The Wines’ plan to restore the house started in the kitchen. According to Doherty, the kitchen consisted mainly of three small rooms—a very small service kitchen, a scullery pantry and the butler’s pantry, designed for staff. Cooking is one of the couple’s passions, and they had very specific design ideas. They wanted—and got—state-of-the-art appliances, open shelving, stainless steel preparation areas and an old world-style brick oven, converted from the original kitchen’s wood stove flue.

Both the Wines and the designers also wanted to brighten the look of the house. “The first time we went into the house, we noticed how very dark it was,” Doherty says. “It was Tudor, and all of the woodwork was stained very dark. It was sort of oppressive and medieval—not very inviting.”

Nelson’s solution was to strip, treat and, in some spots, replace the extensive original chestnut paneling that extends through the dining room, the drawing room, the main entrance hall and up into the upstairs hallway. It was a painstaking process. Finding chestnut was “a scramble,” says Nelson, “since that wood was wiped out during the blight in the 1920s.” Nearly 200 small recessed lights were tucked throughout the mansion to provide direct light.

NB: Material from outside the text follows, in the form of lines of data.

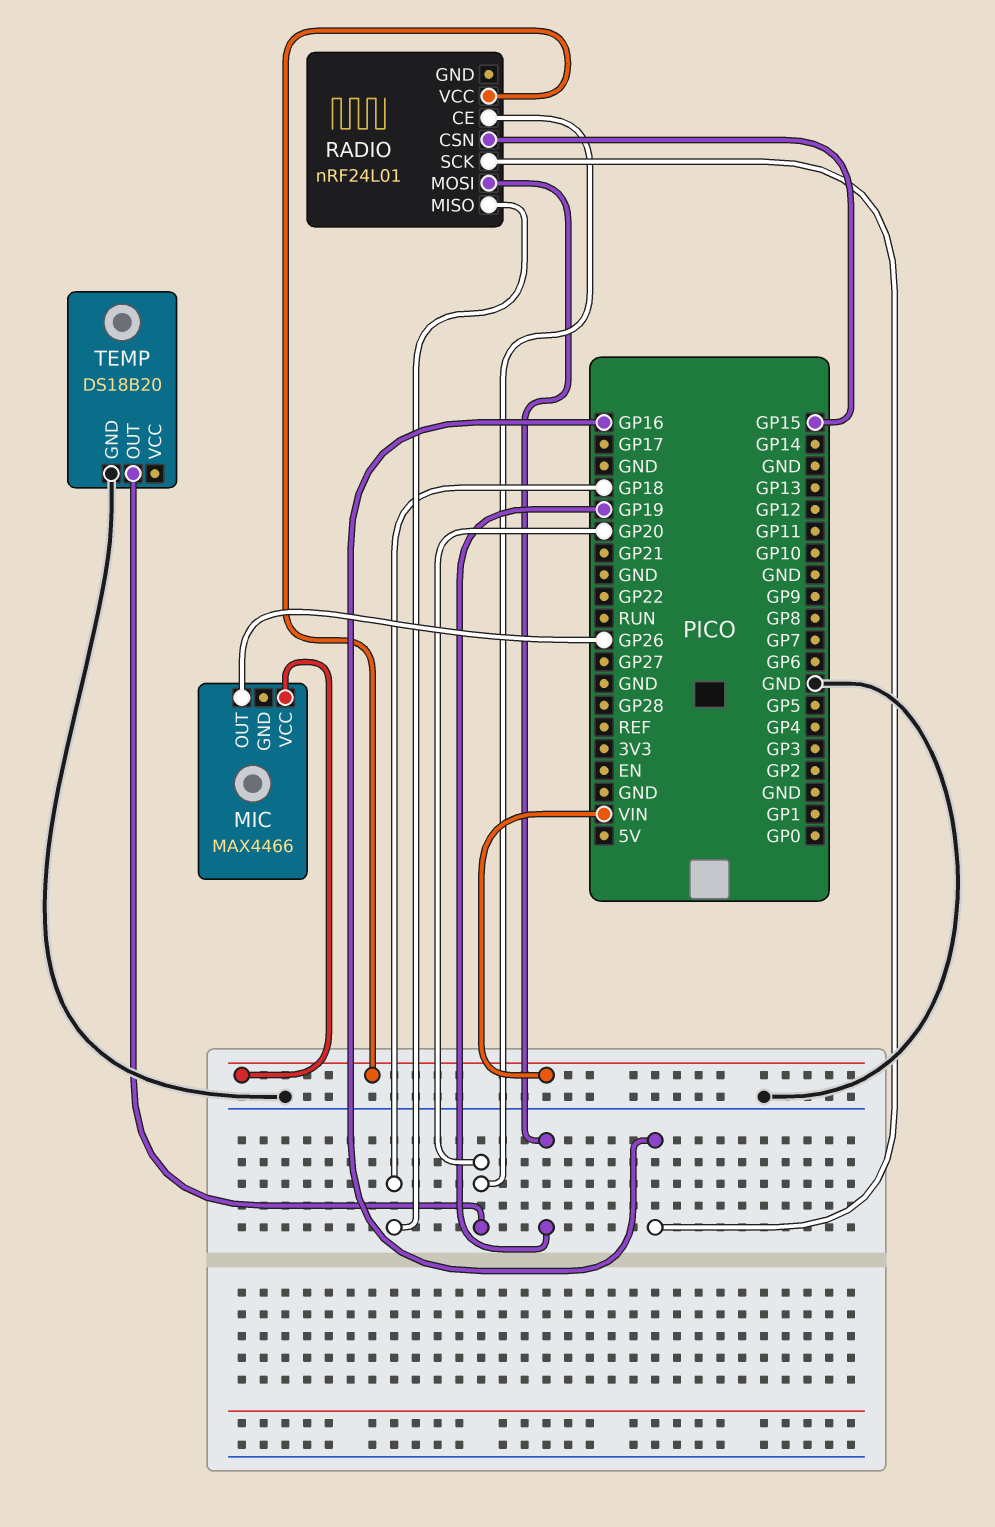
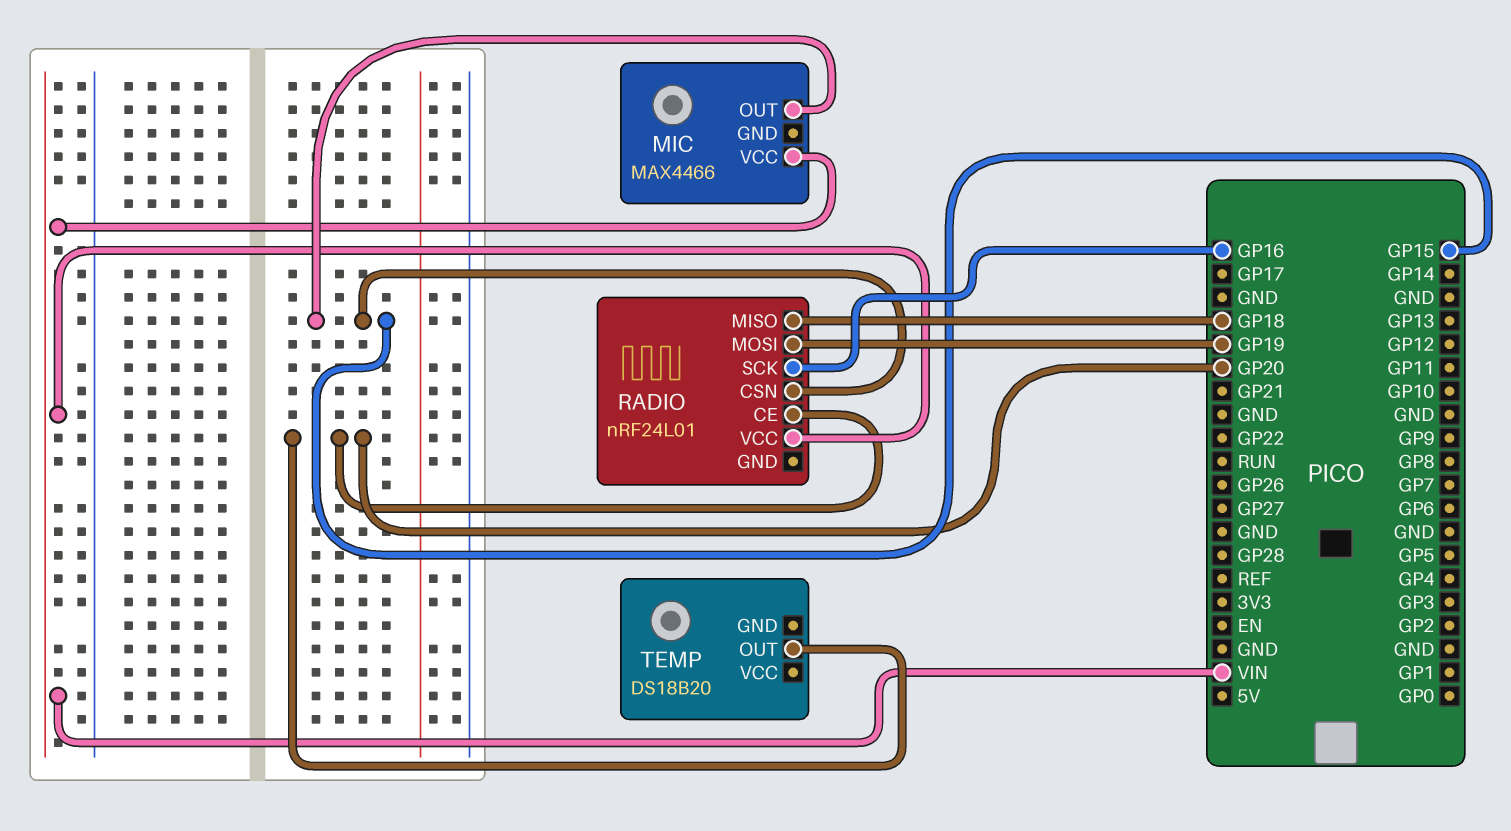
MIC pin OUT: GP26 -> GP15
TEMP pin GND: GND -> none

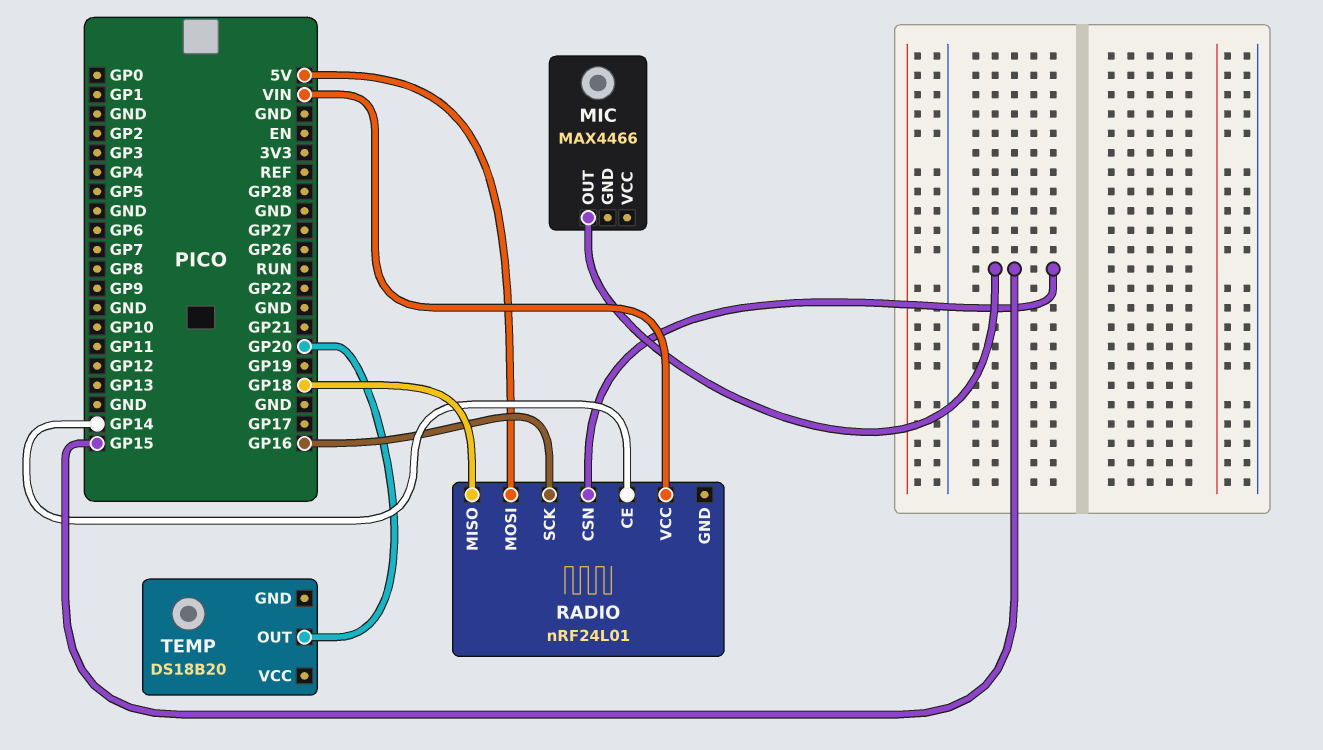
MIC pin VCC: VIN -> none
RADIO pin CE: GP20 -> GP14
RADIO pin MOSI: GP19 -> 5V

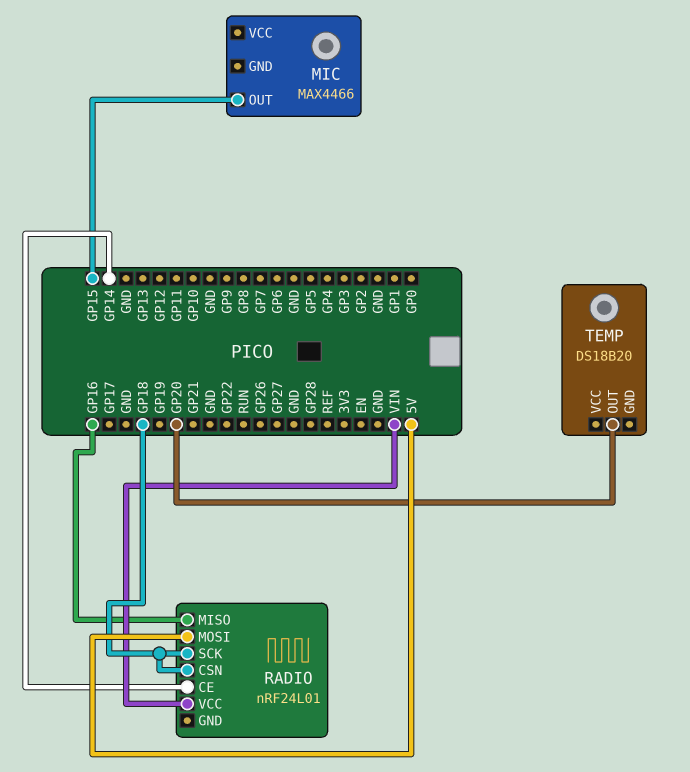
RADIO pin CSN: GP15 -> GP18
RADIO pin MISO: GP18 -> GP16
RADIO pin SCK: GP16 -> GP18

The result is a house that’s lighter in appearance and mood. Adds Nelson, “The obvious and easy approach to rooms of this scale would be to go very formal, so it was exciting that the Wines agreed to a more laid-back feel for the place. That was how I had always imagined the house, as a real home where every chair looks inviting and there is no sense of intimidation.”

The couple made significant changes to the traditional upstairs layout, especially the master bedroom. “We reconfigured the upstairs quite a bit,” Doherty says. A central hallway ran the width of the house. “What we did was block off part of the hallway and use the space to give the master bedroom more space along with a substantial walk-in closet and master bath.”

Once the restoration was completed, the Wines began hosting various events—political fund-raisers, a Saint Patrick’s Day gala and a tea for over 400 people. “The first thing we had was a tea for the garden club members,” Mary Ann Wine recalls. “We wanted them to see the house first and the changes we had made. We had many ladies who had been attending garden club meetings here for most of their lives. They seemed to like what we had done.”

Her husband agrees. “We had a lot of people from the club come to the door and say, ‘Wow—we wondered what you were going to do with the place.’”

Nelson is pleased the house is still around. “If a developer had bought this property, they could have torn the house down and put up close to 30 patio homes on this land. It’s really fortunate that it’s been saved and restored.” He says that while some purists may disagree with some of the renovation decisions, the resurrection of Fairacres has been true to the original purpose of the estate. It was a collaborative effort, says Nelson.

Bill Stephenson IV says he’s “absolutely glad” the Wines got the home. “I was at an event once and someone told me David Wine was there. I walked up to him and said, ‘David, I’m Bill Stephenson. Do you mind if I hug you?’”

And the Wines? They couldn’t be happier to be living in the home that had sparked their imagination for years. “I never dreamed I’d be living in it,” says Mary Ann Wine. It’s called a happy irony.